Teken MoU dengan UIN Maliki Malang, Kementerian Haji dan Umrah Ingin Perkuat Istithaah Jemaah Haji

Teken MoU dengan UIN Maliki Malang, Kementerian Haji dan Umrah Ingin Perkuat Istithaah Jemaah Haji Menteri Haji dan Umrah RI, Gus Irfan (tengah) bersama Dirjen Bina Haji, Puji Raharjo (kiri) dan Rektor UIN Maliki, Prof. Hj. Ilfi Nurdiana, usai menandatangani MoU. Foto: Dok. Kemenhaj

MALANG, BANGSAONLINE.com - Menteri Haji dan Umrah RI, Dr. KH. Moch. Irfan Yusuf menghadiri, M.Si. menghadiri penandatangan nota kesepahaman (MoU) antara Kementerian Haji dan Umrah RI dengan UIN Maliki Malang, Selasa 3 Februari 2026. Penandatanganan MoU dilakukan di Kampus 3 UIN Maliki, Kota Malang, tepatnya di Gedung Pertemuan FKIK.

Penandatanganan kerja sama dilakukan oleh Rektor UIN Maliki Malang Prof. Dr. Hj. Ilfi Nurdiana, S.Ag., M.Si. bersama Direktur Kementerian Haji dan Umrah, serta disaksikan langsung oleh Menteri Haji dan Umrah Republik Indonesia, Dr. K.H. Mochamad Irfan Yusuf, M.Si., jajaran pimpinan universitas, dan para pemangku kepentingan terkait.

Kerja sama ini mencakup pengembangan pendidikan dan pelatihan, riset keislaman, pengabdian kepada masyarakat, serta pendampingan jamaah haji dan umrah, termasuk aspek kesehatan dan penguatan sumber daya manusia.

Dalam sambutannya, Gus Irfan -sapaan Menteri Haji dan Umrah- berharap UIN Maliki Malang dapat berkontribusi aktif melalui keilmuan dan kapasitas akademik yang dimiliki.

"Salah satu keunggulan dari UIN Maliki adalah fakultas kedokterannya, terkait dengan kedokteran haji. Sebagai Kementerian Haji, tentu kita berharap kita bisa bekerja sama dengan UIN, khususnya kedokteran haji, kesehatan haji. Suaya kita bisa mengejar target menurunkan angka kesakitan, angka kematian jemaah haji kita," ujar Gus Irfan.

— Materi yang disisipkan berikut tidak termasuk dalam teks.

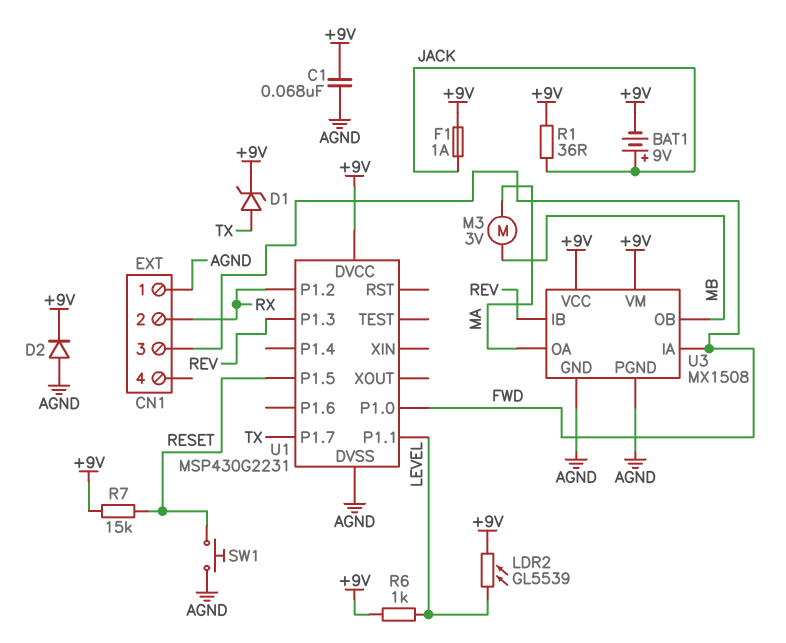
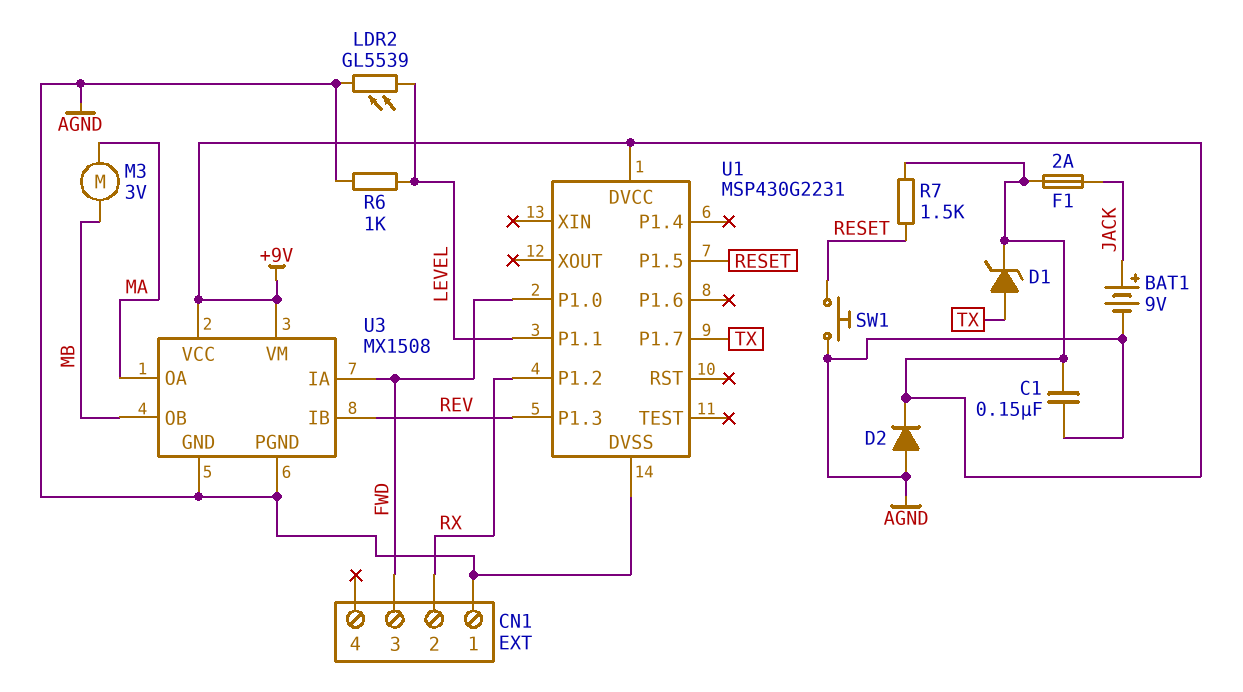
BAT1: 9V (plus JACK, minus +9V) -> 9V (plus JACK, minus AGND)
C1: 68nF (+9V, AGND) -> 150nF (+9V, AGND)
F1: 1A (+9V, JACK) -> 2A (+9V, JACK)
LDR2: GL5539 (+9V, LEVEL) -> GL5539 (AGND, LEVEL)
R1: 36 (+9V, JACK) -> none
R6: 1k (+9V, LEVEL) -> 1k (AGND, LEVEL)
R7: 15k (+9V, RESET) -> 1.5k (+9V, RESET)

Ia menyambut baik kerja sama ini dan menilai sinergi dengan perguruan tinggi Islam sangat penting untuk meningkatkan kualitas layanan jamaah haji dan umrah. Kolaborasi dengan UIN Maliki Malang dinilai mampu memperkuat aspek keilmuan, profesionalitas, dan nilai kemanusiaan dalam penyelenggaraan haji dan umrah.

"Dan kita berharap bahwa kerja sama MoU yang kita tandatangani juga menjadi bagian dari kita untuk bisa memperbaiki diri, khusus terkait dengan kesehatan atau istithaah jemaah haji kita," tutup Gus Irfan.

Turut hadir mendampingi Menteri Haji, Dirjen Bina Haji, Puji Raharjo dan Staffsus Menteri Haji dan Umrah, Abd. Wahid.